Raymond: Danger Mouse is a show in the haze for me. I can definitely recall watching it in the mid-afternoon cartoon block on Nickelodeon and/or USA, but I can’t say I recall too many details. Was it the foreign quality of it that appealed to you, Shawn and Shawn? Also what is it about rodents that make them so appealing? I say this as someone who as a child was very anxious about seeing the next episode of Capitol Critters. There’s something we connect to with rats and mice, no?

Shawn S: Funny you should ask, because I’ve wondered the same thing on more than one occasion. In fact, given that I was and still am largely unimpressed by Thames animation from that era (i.e., the spin-off Count Duckula is awful), it’s made me all the more curious about the rationale for my Danger Mouse affinity. Guess it boils down to this:

1.) Like Shawn T., I’m a fan of a broad range of British entertainment (especially, espionage-themed content and particularly James Bond). Thus, anthropomorphizing a mouse, hamster, toad and so forth in the mold of character types right out of an Ian Fleming novel was a natural draw.

2.) The largely intentional butchering by British actors of non-British accents (i.e., the Italian crow-henchman of Baron Von Greenback, Stiletto) were just too funny… very Monty Python-ish.

3.) Though animated, the writing on the show felt more mature, as if the dialogue itself could have been carried out by the likes of John Cleese or Robbie Coltrane but it just happened to be animated (particularly, the non-spy related dialogue between Danger Mouse and his sidekick Penfold was at times brilliantly ridiculous).

Shawn T: I hate rodents of all kinds.

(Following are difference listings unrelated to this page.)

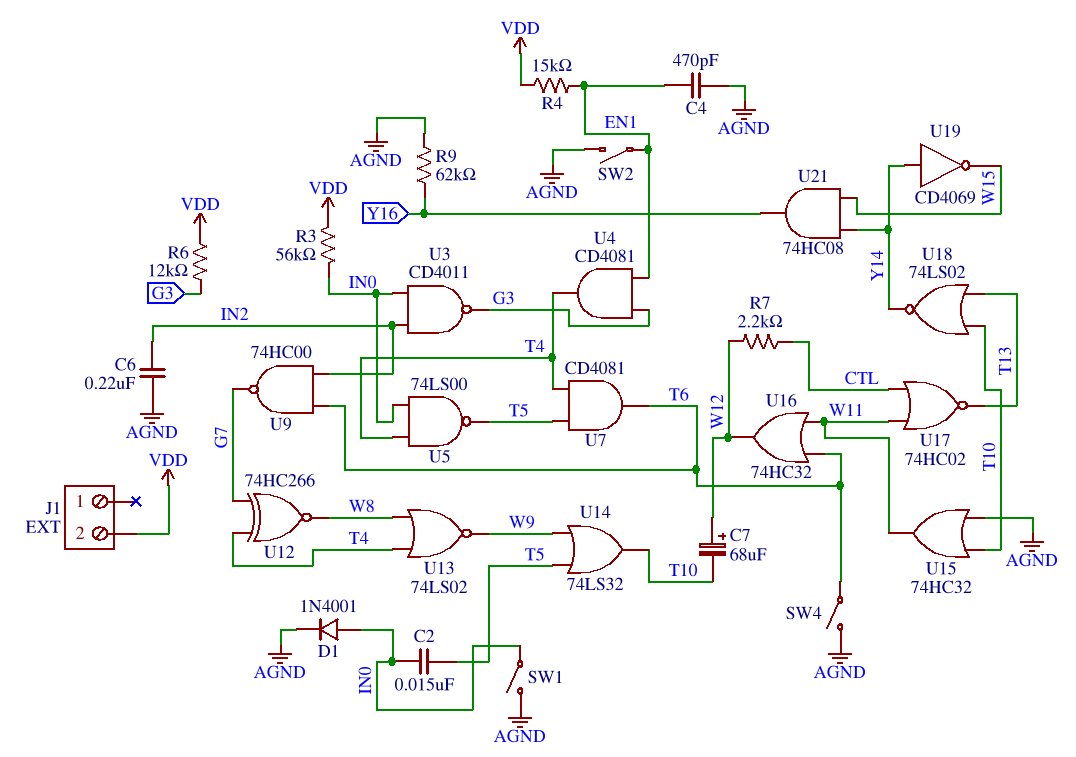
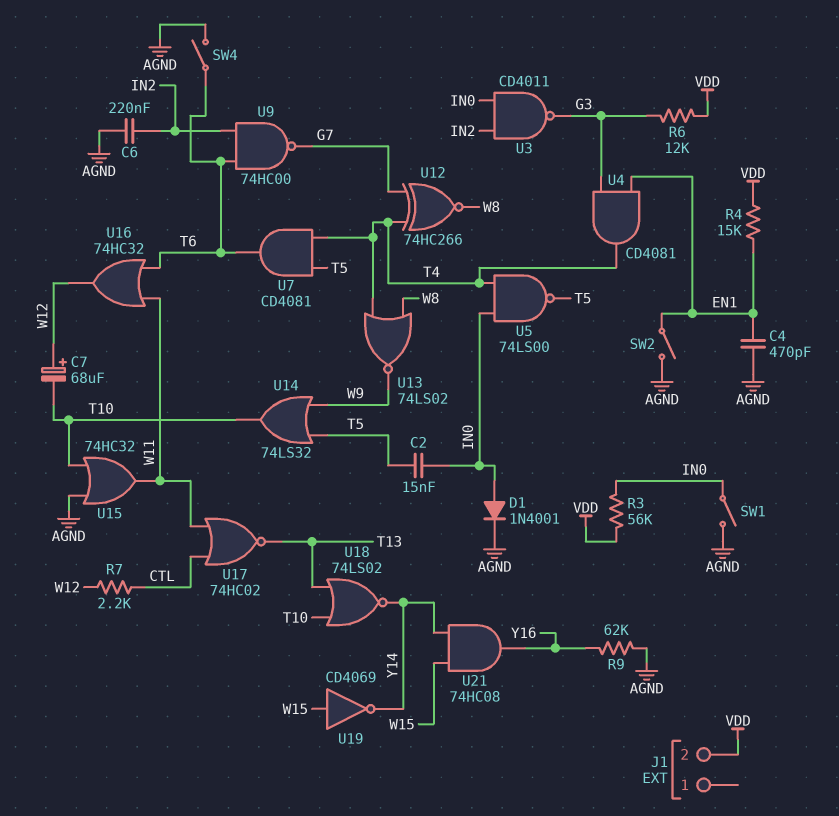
U19: NOT CD4069 (in Y14, out W15) -> NOT CD4069 (in W15, out Y14)

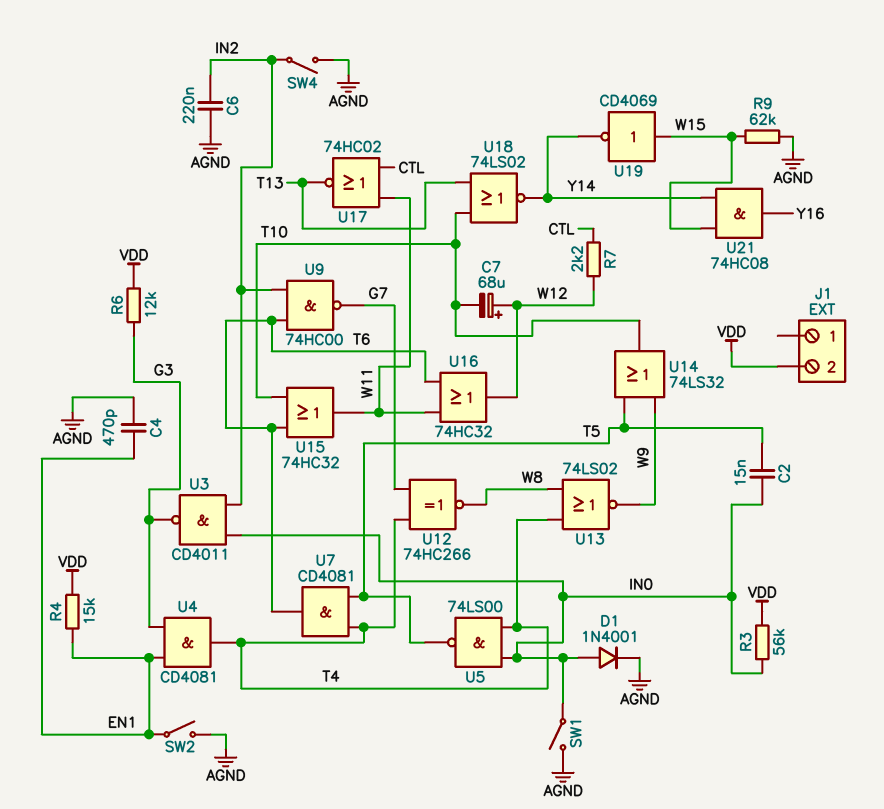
R9: 62k (AGND, Y16) -> 62k (AGND, W15)
SW4: switch (AGND, T6) -> switch (AGND, IN2)
U15: OR 74HC32 (in AGND, in T10, out W11) -> OR 74HC32 (in T6, in T10, out W11)

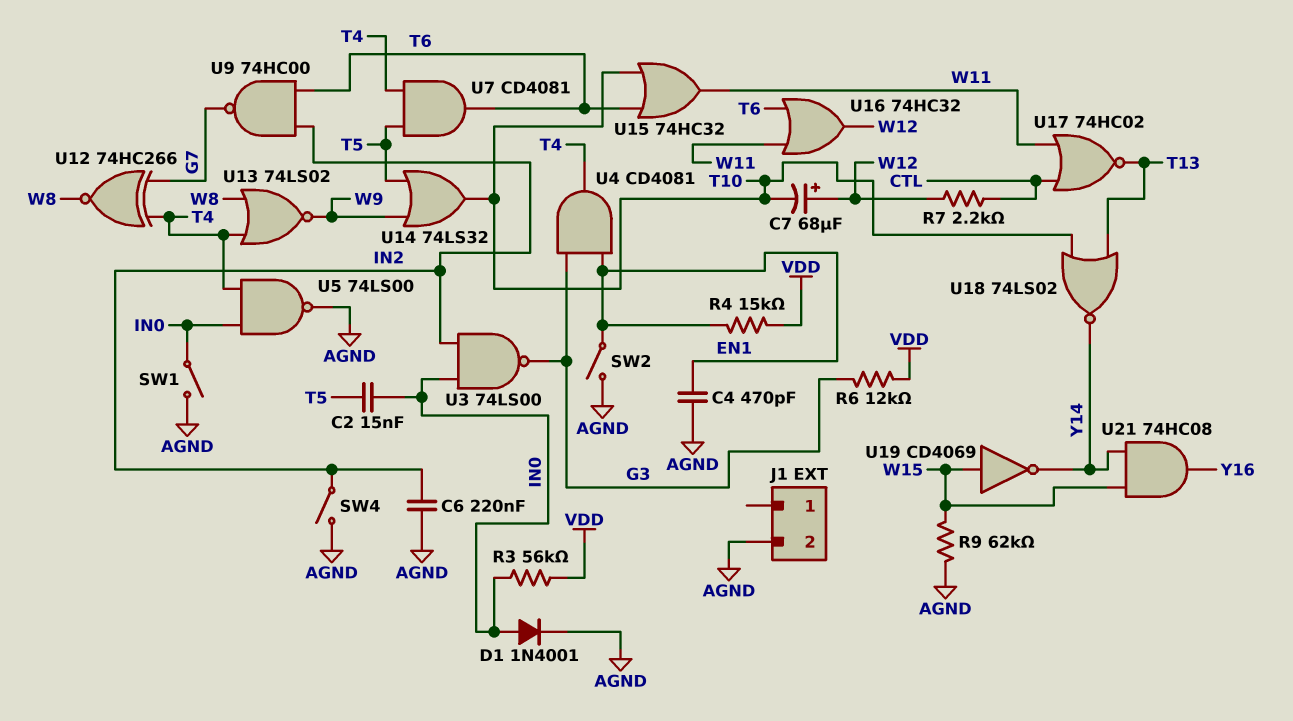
J1 pin 2: VDD -> AGND
U3: NAND CD4011 (in IN0, in IN2, out G3) -> NAND 74LS00 (in IN0, in IN2, out G3)
U5: NAND 74LS00 (in IN0, in T4, out T5) -> NAND 74LS00 (in IN0, in T4, out AGND)

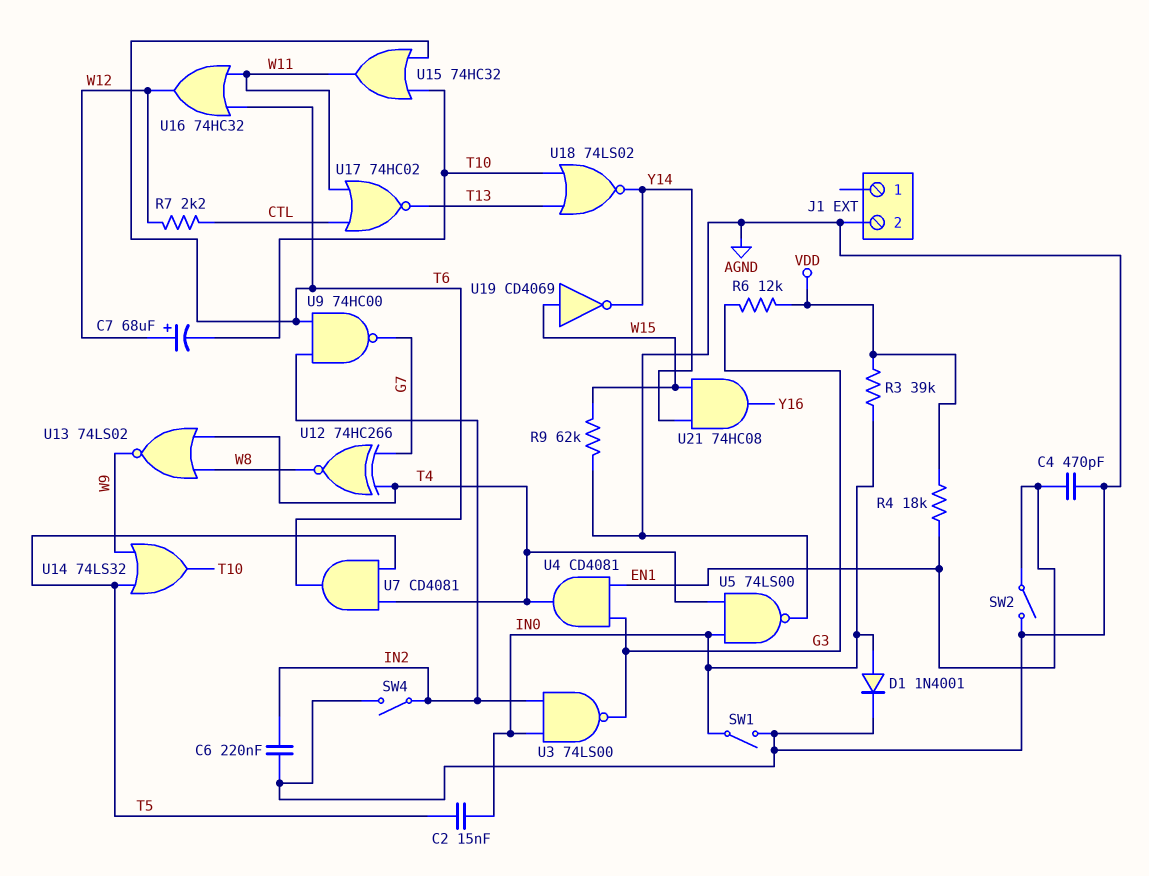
R3: 56k (IN0, VDD) -> 39k (IN0, VDD)
R4: 15k (EN1, VDD) -> 18k (EN1, VDD)

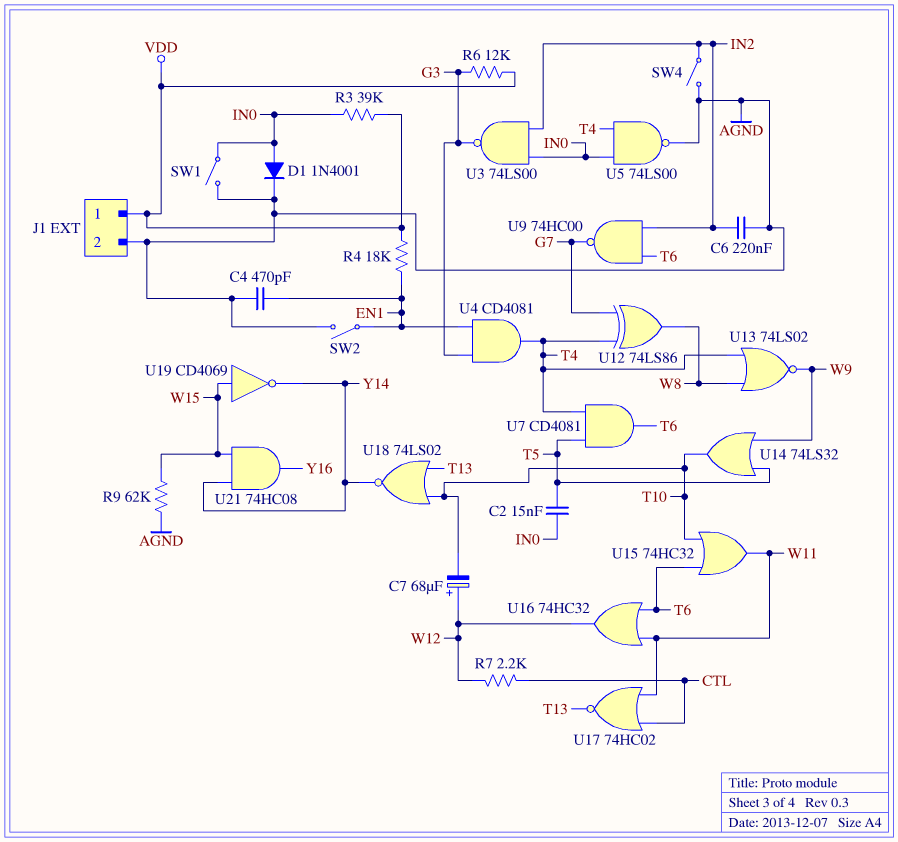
J1 pin 1: none -> VDD
U12: XNOR 74HC266 (in G7, in T4, out W8) -> XOR 74LS86 (in G7, in T4, out W8)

But I was (and am) a freak about miniature things (DM’s car, their hideout in the mailbox), and about espionage. Also a one-eyed British rat spy populating a world where not one human being exists…

I was also really keen on all things British at the time: Doctor Who, Monty Python, Red Dwarf, Benny HIll (on the sneak tip), Masterpiece Theater… Damn, getting nostalgic.

Keith:The Grey Album is still the epitome of the mashup genre (though Yasiin Gaye — the two-part Mos Def/Marvin Gaye mashup by Amerigo Gazaway — is dope as hell too). I also dig his work with Broken Bells and Gnarls Barkley.

Wait, that’s the wrong Danger Mouse, isn’t it?

What are the odds Gnarls Barkley gets a crack at a new Danger Mouse theme song, though?